There are certain rules of thumb regarding land features (eg ditches, streams, walls). Some surveyors specialise in the area- if you have an issue contact one.

To get a definitive answer you need to agree with a neighbour or escalate to court.


----------



## Sandals (31 Aug 2013)

I know out site boundary in reality is not the same as on the planning permission map. we were changing the site into our name good few years later after building and needed a surveyor to mark map for folio. He got soo excited as he didnt realise field was families. He drew in measurements from the planning permission map.


----------



## itsallwrong (1 Sep 2013)

Ordnance Survey office.
It will show you what the survey thinks is the boundary lines.
Whether you and the person beside you agree is a totally different matter.
They will charge you for a print of the map.
http://shop.osi.ie/shop/


----------



## Floorplan (1 Sep 2013)

That is not definitive though...


----------



## ajapale (1 Sep 2013)

kcb said:


> Where can you find out where your site boundary officially is?



Do you own the site? What do the deeds say?

In any case work with your solicitor and surveyor and check the folios and maps associated with the site with land registry.



> *Land Registry*
> 
> The Land Registry was established in 1892 to provide a comprehensive and secure system of land registration. When _title_  or ownership is registered in the Land Registry the deeds are filed in  the Registry and all relevant particulars concerning the property and  its ownership are entered on folios which form the registers maintained  in the Land Registry. In conjunction with folios the Land Registry also  maintains Land Registry maps. Both folios and maps are maintained in  electronic form.
> 
> ...


----------



## Floorplan (1 Sep 2013)

ajapale said:


> Do you own the site? What do the deeds say?
> 
> In any case work with your solicitor and surveyor and check the folios and maps associated with the site with land registry.



I assume the OP has an issue in particular with the boundary as opposed to the land itself. There is a caveat to any of the property registration authority maps called the "general boundary rule" which says thru give no guarantee about the boundary. It is possible for parties to agree and record them though.


----------



## kcb (12 May 2014)

I eventually got the OSI which cost about €40 and it is not much use really! It shows where the boundary is on a map but the map is very distant and lacks any detail.
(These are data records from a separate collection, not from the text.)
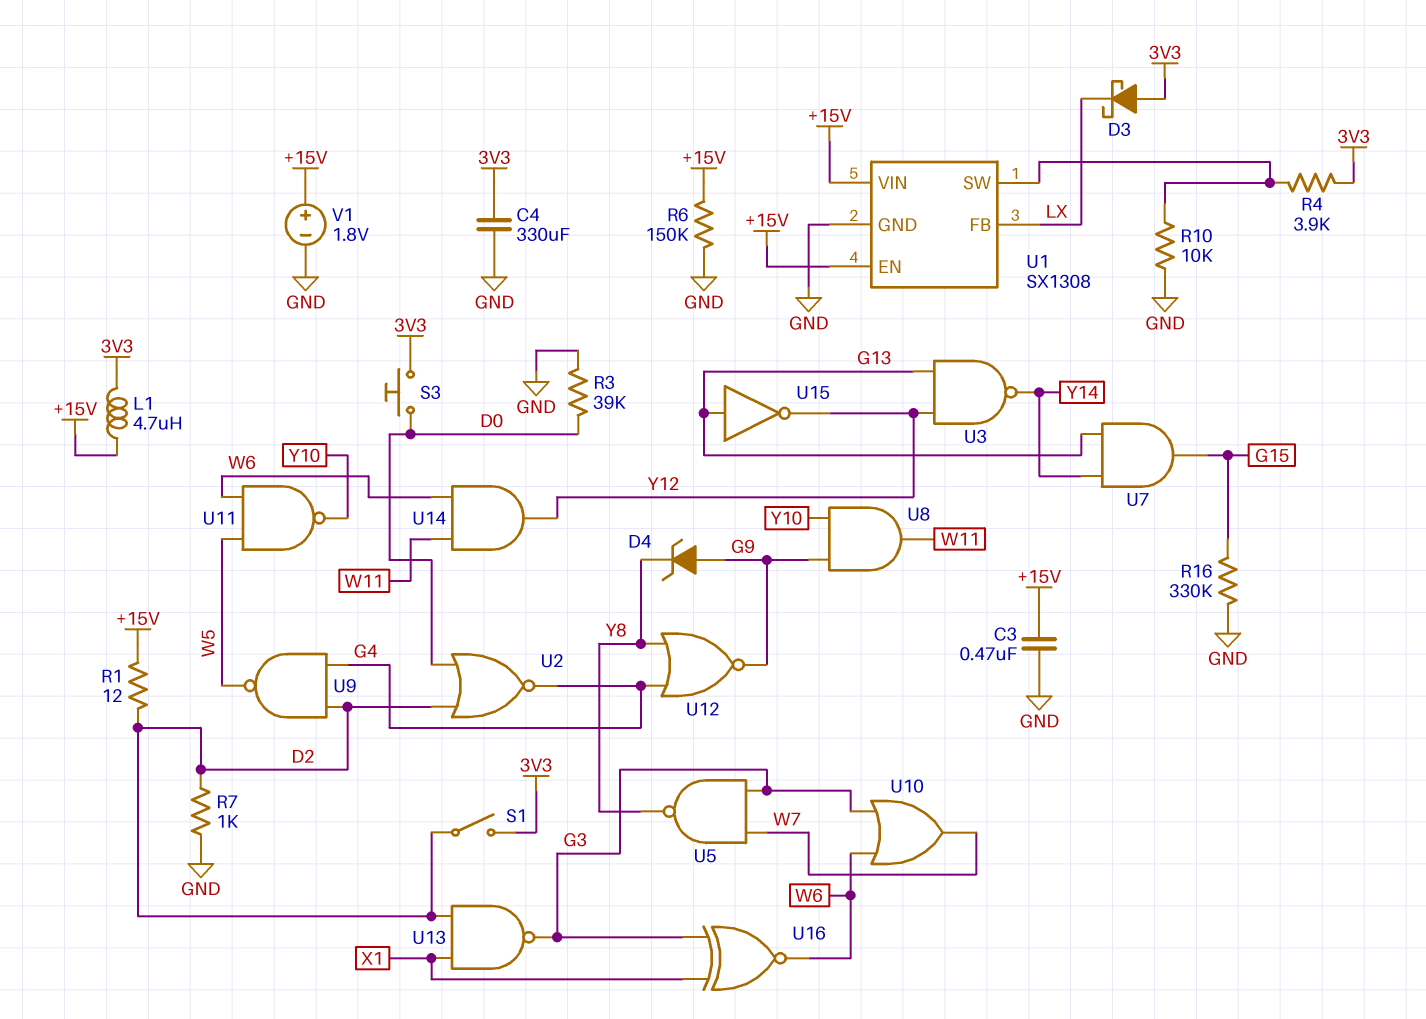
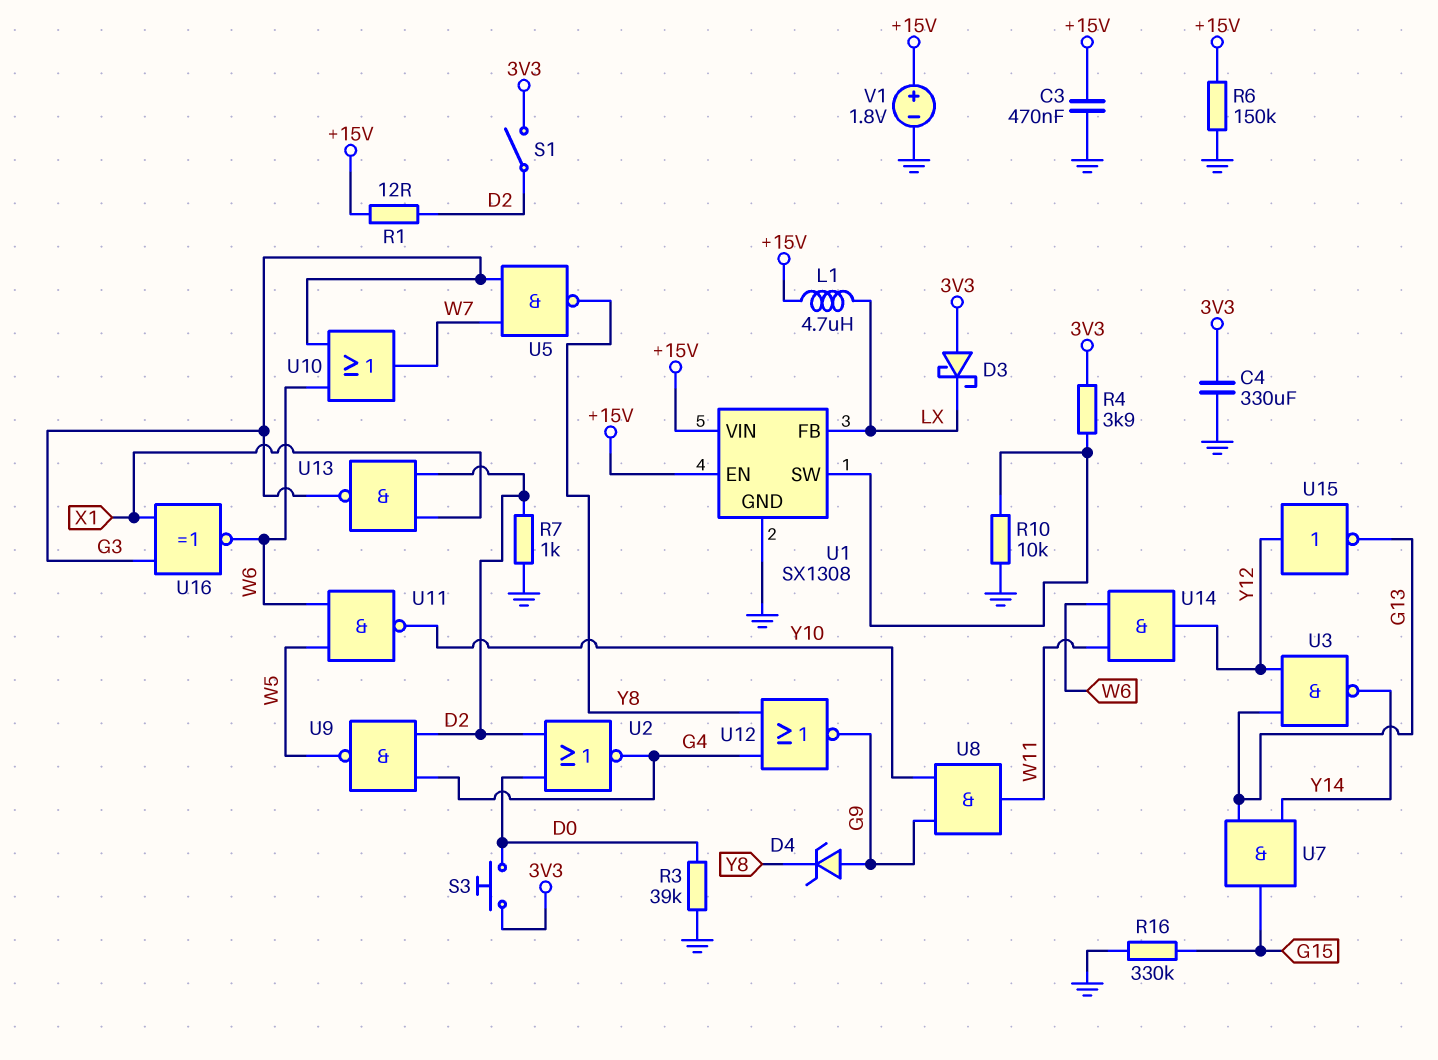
L1: 4.7uH (+15V, 3V3) -> 4.7uH (+15V, LX)
U15: NOT (in G13, out Y12) -> NOT (in Y12, out G13)

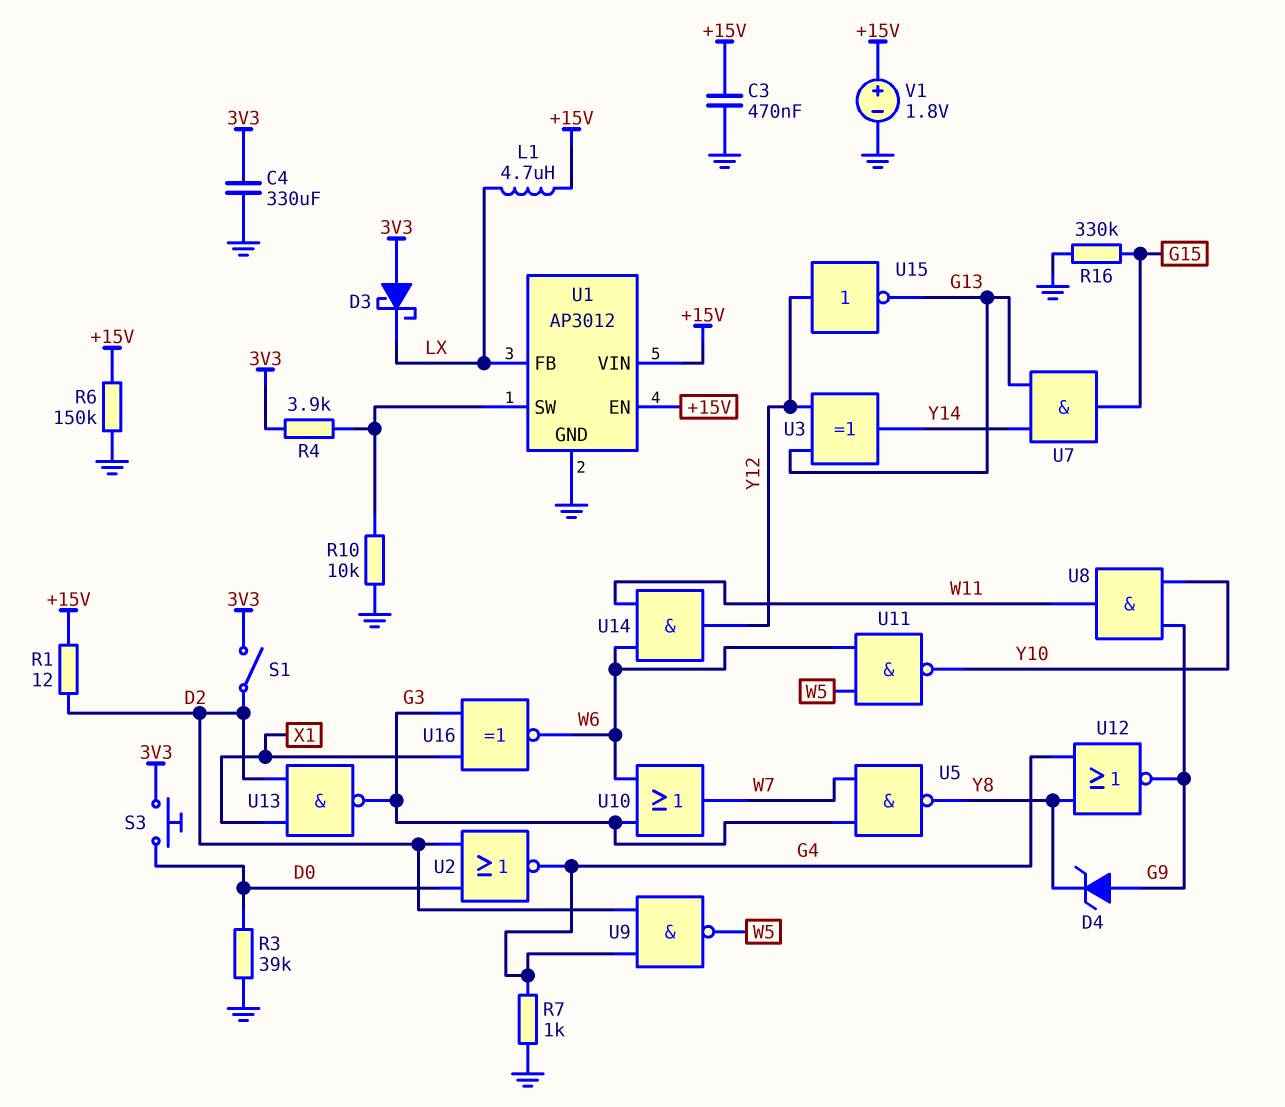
R7: 1k (D2, GND) -> 1k (G4, GND)
U1: SX1308 -> AP3012
U3: NAND (in G13, in Y12, out Y14) -> XOR (in G13, in Y12, out Y14)

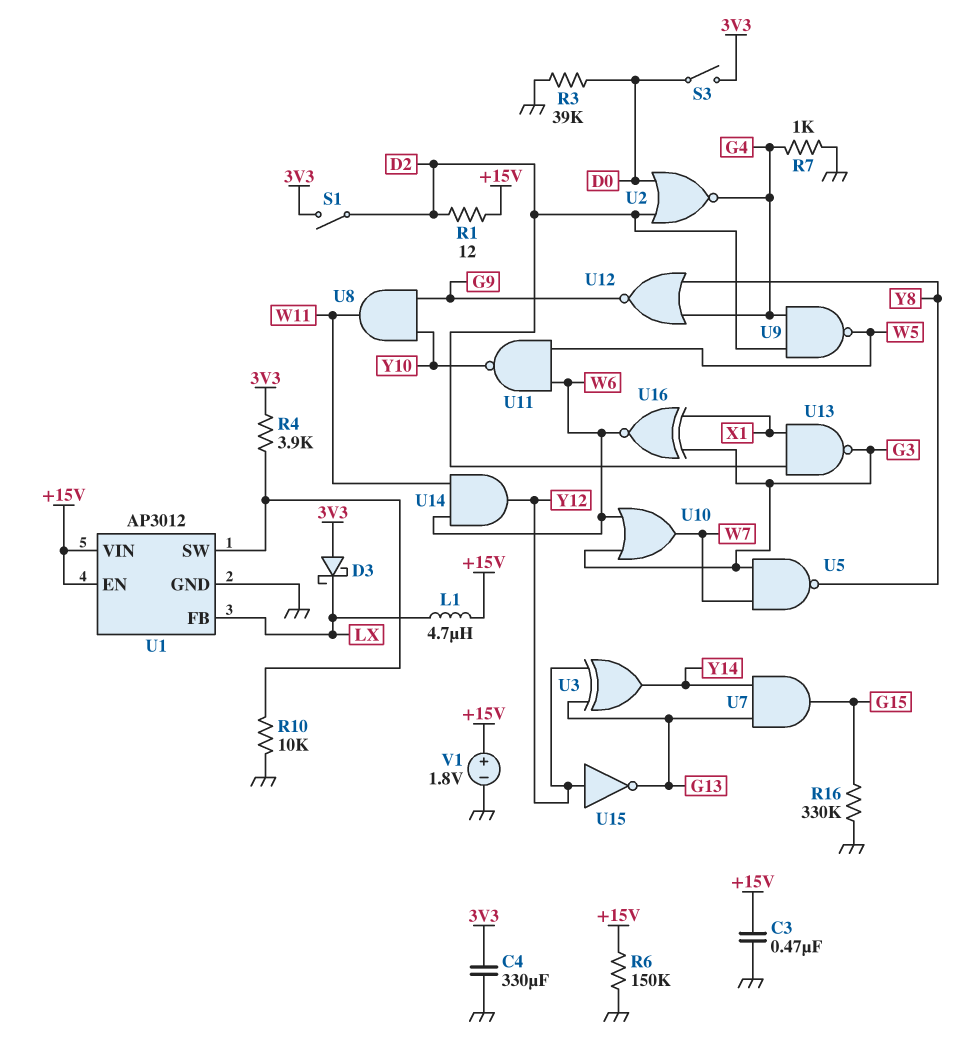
D4: zener (A G9, K Y8) -> none
S3: button (3V3, D0) -> switch (3V3, D0)

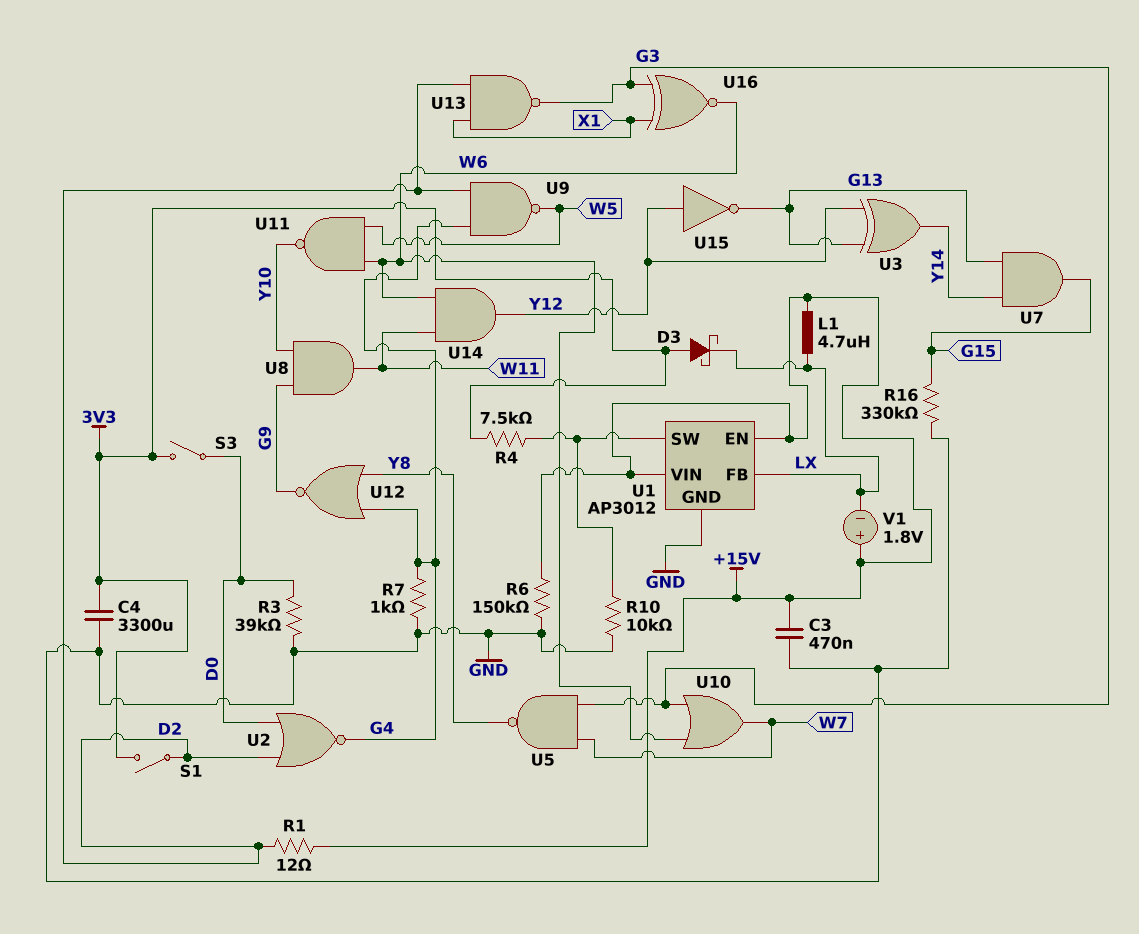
C4: 330uF (3V3, GND) -> 3300uF (3V3, GND)
R4: 3.9k (3V3, U1/SW) -> 7.5k (3V3, U1/SW)
V1: 1.8V (plus +15V, minus GND) -> 1.8V (plus +15V, minus LX)

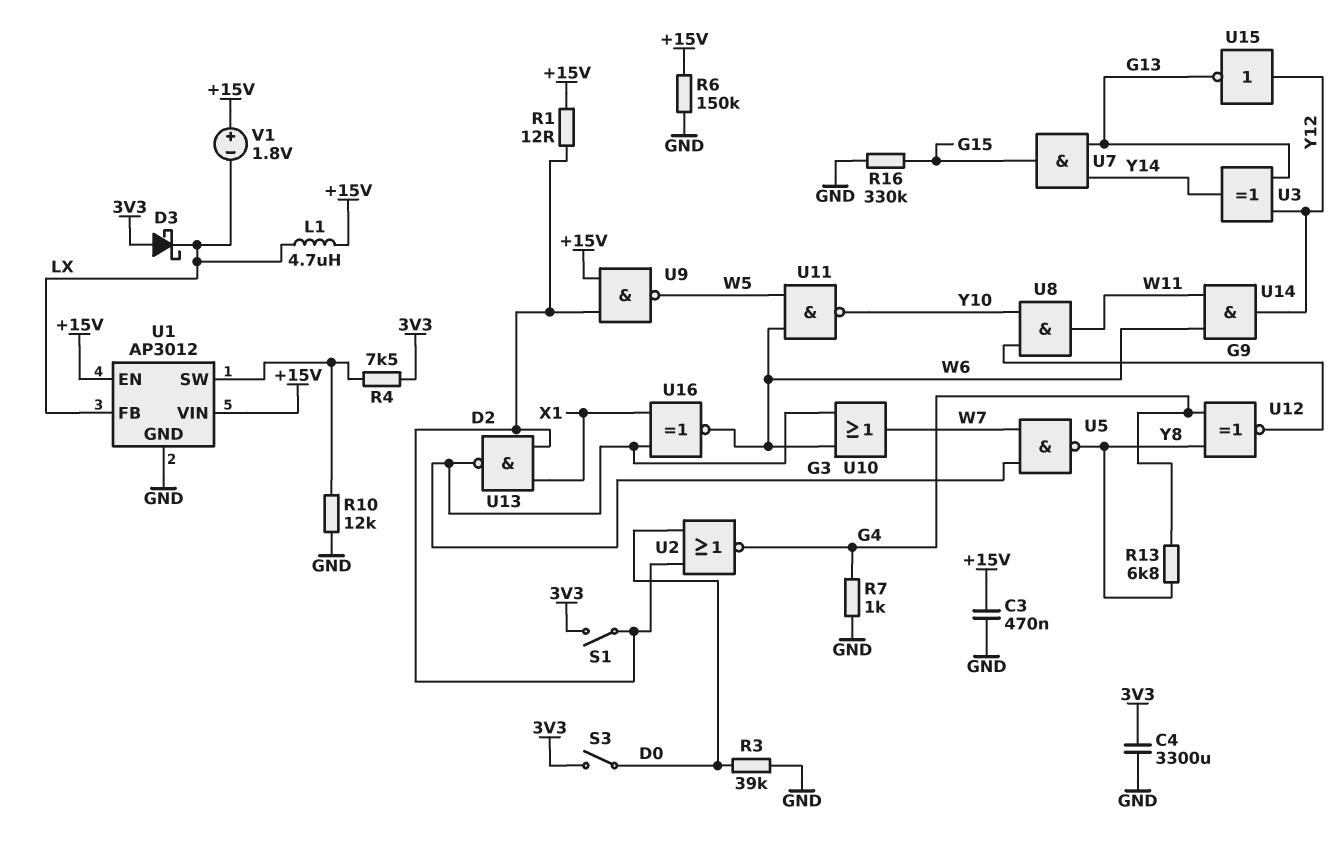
R10: 10k (GND, U1/SW) -> 12k (GND, U1/SW)
R13: none -> 6.8k (G4, Y8)
U9: NAND (in D2, in G4, out W5) -> NAND (in +15V, in D2, out W5)
U12: NOR (in G4, in Y8, out G9) -> XNOR (in G4, in Y8, out G9)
Our street is one of these "open plans" with no obvious boundary between our patch of grass out the front and our neighbours.

There is no real issue. I will sort it out with the neighbour based on the OSI thing but it just means we need to still agree on where the actual line is, rather than just be told!


----------



## SOBRIEN (16 Dec 2014)

kcb,
To find your boundary is simple, visit the land registry website, www .prai. ie for leasehold and yellow for right of way etc.
There are complications however. 

The land registry official line is that they record property and not boundaries that is why they will not stand over the location of a line on the map as being a boundary. There are very good technical and legal reasons for this. The UK land registry will let you apply for fixed defined boundaries but the Irish LR do not. 
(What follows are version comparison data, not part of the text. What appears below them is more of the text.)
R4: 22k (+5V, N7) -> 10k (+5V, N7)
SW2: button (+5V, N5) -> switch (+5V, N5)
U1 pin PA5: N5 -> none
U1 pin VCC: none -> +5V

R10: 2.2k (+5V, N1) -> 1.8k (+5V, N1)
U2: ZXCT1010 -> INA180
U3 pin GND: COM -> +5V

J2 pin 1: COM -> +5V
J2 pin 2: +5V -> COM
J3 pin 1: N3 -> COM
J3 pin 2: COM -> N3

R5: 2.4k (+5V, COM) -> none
A couple of years ago the PRAI moved from digital, and some of the boundary lines got 'snapped' (up to 1m) to the underlying ordnance survey data, this caused some errors where boundaries are very defined on the ground but the PRAI assumed it coincided with the more prominent OSI data. 
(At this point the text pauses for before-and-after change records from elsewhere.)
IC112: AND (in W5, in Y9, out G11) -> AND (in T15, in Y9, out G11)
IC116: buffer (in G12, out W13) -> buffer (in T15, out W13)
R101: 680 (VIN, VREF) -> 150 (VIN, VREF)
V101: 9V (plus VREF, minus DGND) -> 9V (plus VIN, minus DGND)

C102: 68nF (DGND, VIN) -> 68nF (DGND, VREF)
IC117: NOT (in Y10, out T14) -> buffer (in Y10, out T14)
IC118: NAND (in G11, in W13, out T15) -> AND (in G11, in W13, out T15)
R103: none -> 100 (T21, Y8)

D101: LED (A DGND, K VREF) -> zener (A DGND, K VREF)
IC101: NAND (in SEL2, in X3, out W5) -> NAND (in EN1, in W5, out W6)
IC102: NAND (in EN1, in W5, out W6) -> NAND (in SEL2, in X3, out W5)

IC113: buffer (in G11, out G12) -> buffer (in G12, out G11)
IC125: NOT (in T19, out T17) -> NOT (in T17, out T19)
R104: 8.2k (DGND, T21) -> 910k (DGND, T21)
Also possible is more fundamental errors 
Remember the Limerick residents who lost their driveways do to mapping errors (not by the Land registry)


It is possible to buy a land registry compliant map with the Ordnance survey information and the land registry boundaries overlaid, it can be zoomed in and dimensions put on also so you can check the dimensions on the map versus what you have on the ground. It is only using data provided by the land registry but together with the limitations of scale of maps and general accuracy it is the best data available.

Remember the Land registry only define property not boundaries and real boundaries are on the ground and not in a legal document or map.


----------



## Bronte (16 Dec 2014)

That's a very informative first post sobrien.


----------



## Gerry Canning (16 Dec 2014)

kcb said:


> Where can you find out where your site boundary officially is?


 .........
This might help .

If you have your folio number ,example 40751 
Go into LandDirect.ie 
Put in your number as follows .
It will advise and show  you to put in your County Ref ,for Donegal it is DL .

So put in DL40751.
You will get a clear Map of your site.

Hope this helps.


----------



## picorette (12 Jan 2015)

Land Registry maps are prepared at a large scale of 1:1000 (1mm = 1 metre), and as SOBrien states, define property, not the boundary.
The Title Deeds Map, which your Solicitor holds, should give you more information.
But even this may have been superceded over time, by what has happened on the ground with the actual boundaries


----------